Old hands will remember the days of video lens accessories which projected the image onto a ground glass screen the size of a 35mm film frame, so that a small-sensor video camera could rephotograph it with its inbuilt zoom and capture the characteristics of a larger effective sensor. It was occasionally used on high-end projects, but it was somewhat less than ideal, costing a huge amount of light and quite a bit of sharpness at a time when digital cinema cameras needed all they could get of both.
Now Canon is talking about a modification for its UHD-Digisuper122 and 111 broadcast zoom lenses which creates what the company calls a “novel look”, with “stunning shallow depth of field”. This would be interesting in its own right, but given the current fascination for interesting optical effects, lens aficionados might well take an interest in the techniques underlying what’s been done here – on the basis it might be applicable to other, more everyday concerns.
Needless to say, the company isn’t exactly handing out the manufacturing drawings for the device, but it clearly isn’t a reincarnation of the ground glass adapter. That should provoke sighs of relief from broadcast camera operators around the world whose focus-pulling challenge is already acute enough. Let’s be clear: the lenses we’re talking about in the context of Canon’s biggest broadcast zooms are principal tools of mainstream broadcast camerawork, commonly used on things like live sports OBs, and there are issues of both technology and user experience to consider.

Staggering capability
By the standards of anyone used to stills zooms for much bigger sensors, ⅔-inch box lenses are staggeringly capable. The 122 (the number is the multiplication factor) is an 8.4 to 1000mm zoom lens which achieves an f/5 even at that long (long, long) end. OK, it’s the size of a wheeled carry-on, as such things tend to be, but such is the power of small-chip cameras. That’s why broadcasters still use small-chip cameras, and why the likes of Grass Valley still sweat to wring more and more performance out of ⅔-inch, 3-chip imaging blocks.
Strolling up to the Canon booth at NAB 2025, we discover the 122x zoom in pride of place in the broadcast end of the exhibit. The implementation of Canon’s new idea takes advantage of a deleted feature in the lens’s extender, which was once used to house a 1.5:1 magnifying optic to complement the 2x extender which is still in place. The 1.5x feature was not widely used, and at some point was deleted and replaced with a balancing weight.
The new optical component sits in the same place as the 1.5:1 extender optic would have, so the lens is capable of either 2:1 extended operation (with focal length to, yes, 2000mm), or 1:1 non-extended operation, or 1:1 with the new look. There is no option to use 2:1 extended mode with the new look, although it seems likely that ultra-long extended focal lengths are likely to generate sufficiently shallow natural depth of field that adding other effects would be gilding the lily.

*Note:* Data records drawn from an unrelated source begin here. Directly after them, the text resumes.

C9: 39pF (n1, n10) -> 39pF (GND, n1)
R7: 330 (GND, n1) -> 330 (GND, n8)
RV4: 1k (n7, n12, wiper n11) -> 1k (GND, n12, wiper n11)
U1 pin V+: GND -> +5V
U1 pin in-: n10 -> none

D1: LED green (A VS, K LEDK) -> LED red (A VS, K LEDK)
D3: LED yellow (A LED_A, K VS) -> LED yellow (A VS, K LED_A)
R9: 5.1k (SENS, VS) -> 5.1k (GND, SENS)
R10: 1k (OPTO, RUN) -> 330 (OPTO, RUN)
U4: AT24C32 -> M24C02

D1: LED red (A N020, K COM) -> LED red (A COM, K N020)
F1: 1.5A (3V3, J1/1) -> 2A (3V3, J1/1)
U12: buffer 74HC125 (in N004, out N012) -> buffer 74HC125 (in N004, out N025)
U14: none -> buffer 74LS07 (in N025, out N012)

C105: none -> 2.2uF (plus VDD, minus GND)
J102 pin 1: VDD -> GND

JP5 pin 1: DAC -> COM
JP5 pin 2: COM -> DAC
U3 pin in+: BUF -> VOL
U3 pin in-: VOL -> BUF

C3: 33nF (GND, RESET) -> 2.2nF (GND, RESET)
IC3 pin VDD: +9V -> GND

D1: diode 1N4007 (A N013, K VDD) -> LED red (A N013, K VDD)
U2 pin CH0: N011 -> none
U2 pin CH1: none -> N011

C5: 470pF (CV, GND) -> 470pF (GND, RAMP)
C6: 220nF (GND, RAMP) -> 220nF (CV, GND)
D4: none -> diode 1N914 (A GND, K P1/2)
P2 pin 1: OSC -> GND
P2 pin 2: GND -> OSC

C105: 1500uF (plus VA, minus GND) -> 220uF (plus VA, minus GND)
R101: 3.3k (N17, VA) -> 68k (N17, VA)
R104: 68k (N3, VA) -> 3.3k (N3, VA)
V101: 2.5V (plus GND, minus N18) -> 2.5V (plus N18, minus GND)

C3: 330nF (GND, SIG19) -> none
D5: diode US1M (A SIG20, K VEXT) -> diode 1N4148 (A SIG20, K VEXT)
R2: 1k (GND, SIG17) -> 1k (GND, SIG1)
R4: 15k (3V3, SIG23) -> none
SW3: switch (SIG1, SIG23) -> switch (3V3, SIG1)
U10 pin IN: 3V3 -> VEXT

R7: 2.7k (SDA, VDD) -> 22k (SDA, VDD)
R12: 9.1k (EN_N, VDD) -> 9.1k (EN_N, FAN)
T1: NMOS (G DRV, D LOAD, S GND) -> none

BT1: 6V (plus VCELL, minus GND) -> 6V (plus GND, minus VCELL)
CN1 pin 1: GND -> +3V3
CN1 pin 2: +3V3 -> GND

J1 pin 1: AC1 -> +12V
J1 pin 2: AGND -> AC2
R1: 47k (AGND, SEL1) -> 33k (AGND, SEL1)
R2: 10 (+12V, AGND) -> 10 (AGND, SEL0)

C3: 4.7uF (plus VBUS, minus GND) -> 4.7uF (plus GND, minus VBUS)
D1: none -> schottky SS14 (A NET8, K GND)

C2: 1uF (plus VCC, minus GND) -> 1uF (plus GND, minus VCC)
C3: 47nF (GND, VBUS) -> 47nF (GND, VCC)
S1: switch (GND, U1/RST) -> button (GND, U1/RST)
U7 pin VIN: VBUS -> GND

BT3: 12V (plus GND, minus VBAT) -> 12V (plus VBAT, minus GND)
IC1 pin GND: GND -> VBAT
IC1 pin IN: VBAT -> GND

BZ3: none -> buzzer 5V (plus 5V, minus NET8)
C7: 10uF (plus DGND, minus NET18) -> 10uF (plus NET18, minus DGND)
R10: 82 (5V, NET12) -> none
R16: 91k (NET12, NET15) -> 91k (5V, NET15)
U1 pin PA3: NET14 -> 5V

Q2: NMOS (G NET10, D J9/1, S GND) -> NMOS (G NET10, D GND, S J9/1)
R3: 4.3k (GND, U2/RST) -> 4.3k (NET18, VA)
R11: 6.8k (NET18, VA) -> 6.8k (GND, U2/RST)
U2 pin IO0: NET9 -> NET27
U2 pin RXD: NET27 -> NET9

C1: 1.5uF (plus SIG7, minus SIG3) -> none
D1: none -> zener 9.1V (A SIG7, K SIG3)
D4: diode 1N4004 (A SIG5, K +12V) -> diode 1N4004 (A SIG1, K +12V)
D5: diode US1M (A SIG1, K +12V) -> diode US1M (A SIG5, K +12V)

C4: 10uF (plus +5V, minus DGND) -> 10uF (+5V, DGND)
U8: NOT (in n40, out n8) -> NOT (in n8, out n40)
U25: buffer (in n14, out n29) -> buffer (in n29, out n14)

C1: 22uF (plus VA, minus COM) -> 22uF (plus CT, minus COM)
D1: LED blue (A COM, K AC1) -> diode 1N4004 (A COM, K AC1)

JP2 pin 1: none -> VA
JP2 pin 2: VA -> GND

The question, then, is what exactly this new optical component does, because without re-projecting the image onto a surface (such as a ground glass) then rephotographing it, there is no way to alter depth of field. What Canon’s new idea does is not quite accurately described as “shallow depth of field.” Instead, it adds some extra character – in the sense of “character” as coveted by single-camera people – to already-soft parts of the picture.
Softening soft things
It’s certainly a novel look and it does smooth out some of the bokeh characteristics of a lens which was probably engineered with precision and zoom range as priorities over beautiful bokeh. Going by the demo footage shown by Canon at its booth, the effect works best on camera positions looking up at (for instance) baseball players, placing them against a distant crowd. It softens soft things; it won’t add softness to images which don’t already have it.
So, no, this is not a nearly-magical way of decreasing the depth of field of an existing image without the disadvantages of old school ground glass adaptors. It’s clear what demands are being addressed here: the huge interest in big-chip looks for broadcast and simultaneously serving the expertise of live broadcast operators, whose lens-aiming ninjutsu must be permitted to flow freely. Strapping a set of motors onto a cinema lens is an interim solution at best.
That’s also why lenses such as Fujifilm’s HZK 25-1000mm box lens exist; to bring broadcast-style operability to cameras with true Super-35mm sensors, such as the LDX-180, which Grass Valley is introducing at NAB 2025. At a quarter of a million dollars for the HZK lens, though, and lacking the sheer reach of a 1000mm lens on a ⅔-inch camera, it’s clear why other options are being explored. Whether or not they’ll tickle the fancy of broadcasters is another matter – let’s meet back here in twelve months, and if everyone’s big box zoom lenses have novel-look options, we’ll know it’s gone down well.